Preserving the "CW Fist" for Remote CW Operations

When using a straight key, bug or "cootie", the ability to transmit morse code over the air using your actual "CW fist" is important - its your your signature. It’s the subtle weighting, the rhythm, and the human "swing" that makes your CW unique. When moving to a Software Defined Radio (SDR) like the FlexRadio 6600, a common concern is: Will the the radio preserve my fist when using a straight key to operate remotely?"

The short answer is YES, at least for the FlexRadio platform.   Here is how the Flex ecosystem ensures your individual style reaches the other end of the wire exactly as you intended.  Its like a very long digital extension cord plugged into the Key input on your remote rig.

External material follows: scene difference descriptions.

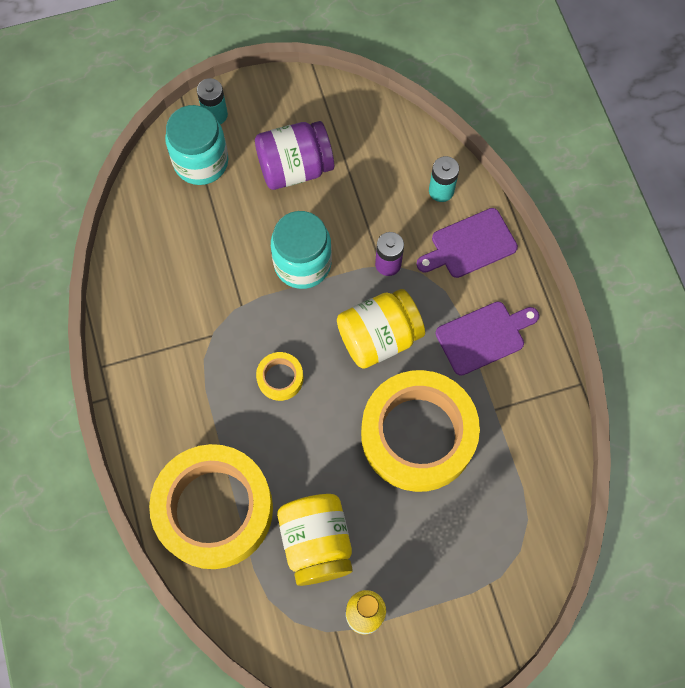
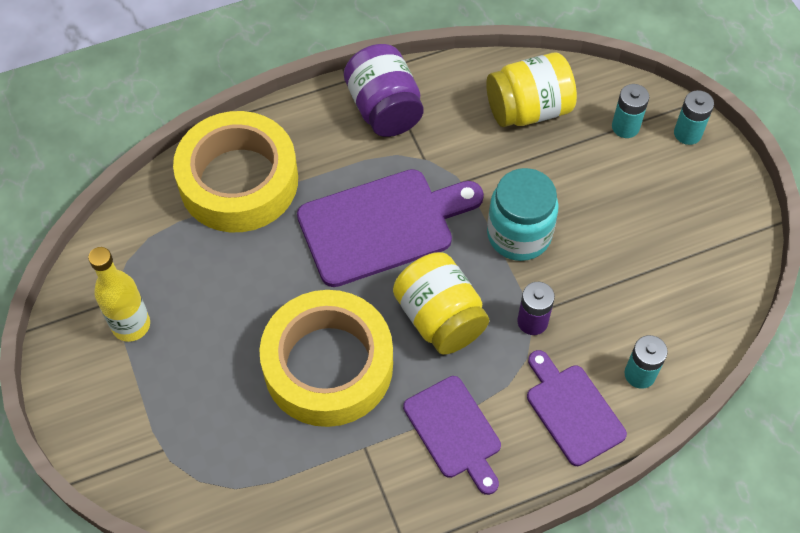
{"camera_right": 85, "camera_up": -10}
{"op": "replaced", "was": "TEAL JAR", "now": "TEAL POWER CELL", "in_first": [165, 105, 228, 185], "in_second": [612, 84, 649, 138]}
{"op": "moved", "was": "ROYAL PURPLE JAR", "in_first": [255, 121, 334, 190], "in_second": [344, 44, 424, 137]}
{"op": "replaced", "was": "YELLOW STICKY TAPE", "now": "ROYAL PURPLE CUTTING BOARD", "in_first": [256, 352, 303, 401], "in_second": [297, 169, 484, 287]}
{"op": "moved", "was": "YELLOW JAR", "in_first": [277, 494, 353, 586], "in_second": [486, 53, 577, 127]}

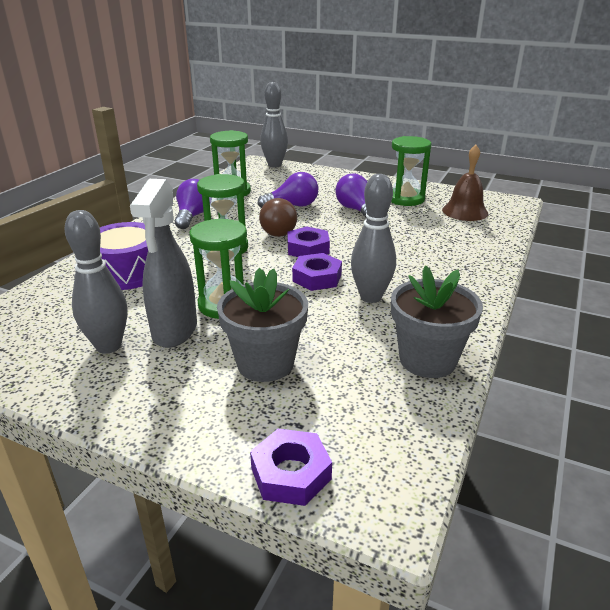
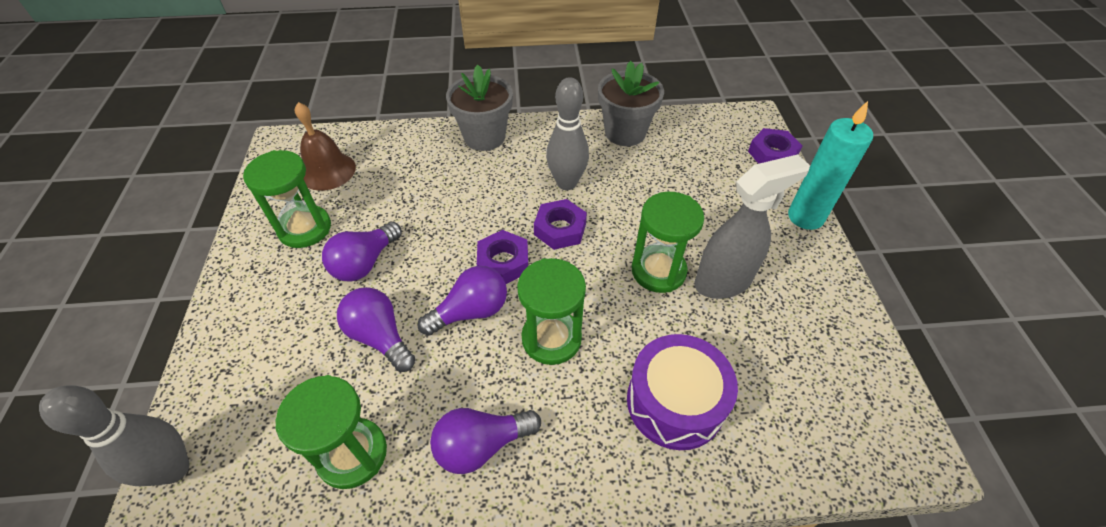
{"camera_right": -120, "camera_up": 20}
{"op": "recoloured", "was": "RUSSET LIGHTBULB", "now": "ROYAL PURPLE LIGHTBULB", "in_first": [259, 198, 297, 237], "in_second": [418, 266, 507, 336]}
{"op": "removed", "was": "GRAY TENPIN", "in_first": [65, 210, 127, 354]}
{"op": "moved", "was": "GRAY PLANT POT", "in_first": [217, 268, 308, 382], "in_second": [446, 65, 513, 151]}
{"op": "added", "now": "TEAL CANDLE", "in_second": [788, 101, 873, 230]}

The Secret Sauce: Precision Timestamping

Most remote setups send "Key Down" and "Key Up" commands as generic network packets. If a packet is delayed by 20ms due to internet jitter, your "dah" suddenly becomes a "dit," and your fist sounds staccato.

FlexRadio avoids this using Local Timestamping:

  • At the Source: When you plug your key into a Maestro or a PC running SmartSDR, the hardware captures your contact closures with microsecond precision.

  • The Packet: Instead of just saying "Key is Down," the Maestro sends a data packet that says, "The operator closed the key at exactly X time and released it at exactly Y time."

  • At the Radio: The 6600’s FPGA receives these timestamps and reconstructs the RF envelope. It doesn't care if the packet arrived a few milliseconds late; it knows exactly when the pulse was supposed to start and stop.


Crucial Settings for the Modern Straight Key Operator

In current firmware versions (like v4.x), the radio handles the technical "shaping" automatically to ensure a clean, click-free signal. To make sure your unique rhythm remains the priority, focus on these specific configurations:

  • Keyer Mode: Straight: (Menu > CW Tab). Set this to Straight. This tells the 6600 to act as a simple switch, allowing your "fist" to provide 100% of the timing.

  • Sidetone Source: Local: (Maestro Menu > CW Tab). Always use Local sidetone when remote. This eliminates the "network echo" that can disrupt your hand-to-ear rhythm. You hear yourself instantly, regardless of the ping to the radio.

  • Break-In Delay: (Menu > Transmit Tab). For a "Cootie" or fast straight key, a setting of 200–300ms keeps the relays from chattering, while 0ms gives you full QSK if your network latency is low enough.


Future Experiements- Visualizing "Fist Integrity" with GO

While modern SDRs do an incredible job of timing reconstruction, I’m planning a future experiment to visualize exactly how different network conditions impact the final RF envelope. I’m designing a Go-based software architecture to monitor this in real-time.


The Methodology: The Audio Feedback Loop

The goal is to compare the Intent (the moment I hit the key) with the Result (the moment the radio actually transmits).

The Architecture:

  • Input Capture: A Go routine monitors the local hardware interrupts or API status of the keyer. This serves as our "Control" signal.

  • Return Stream: A second routine taps into the DAX (Digital Audio Exchange) sidetone stream returning from the remote 6600.

  • Analysis: Using a peak-detection algorithm, the software identifies the start and end of every CW element in the returning audio, converting the 600Hz tone back into digital "on/off" pulses.

Visualization: The Dual-Trace Logical View

The experiment will produce a real-time, scrolling visualization—similar to a logic analyzer—that allows me to see the "Health" of my fist over the internet.

  • Trace A (Local Intent): A perfect digital representation of the straight key contacts.

  • Trace B (Remote Reality): The "reconstructed" pulses from the remote sidetone audio.

Expected Results & Analysis

By analyzing the relationship between these two traces, the experiment will yield three critical metrics:

  1. Total Round-Trip Latency: The horizontal "lag" between Trace A and Trace B. This tells me exactly how long it takes for my hand's movement to travel to the radio and come back as audio.

  2. Weighting Distortion: By comparing the width of a dot on Trace A vs. Trace B, I can see if the network is "stretching" or "shrinking" my characters. If a 60ms dot comes back as 55ms, I am losing 5ms of weighting to jitter.

  3. Jitter Visualization: If the horizontal gap between the traces stays constant, the rhythm is preserved. If the gap "bounces," it indicates network instability that will make my code sound uneven to the receiving operator.

Conclusion

The FlexRadio 6600 isn't just a radio; it’s a precision timing instrument. By leveraging a Go-based architecture to monitor these streams, we can move beyond "guessing" how our signal sounds and start measuring the human element of CW in the digital age.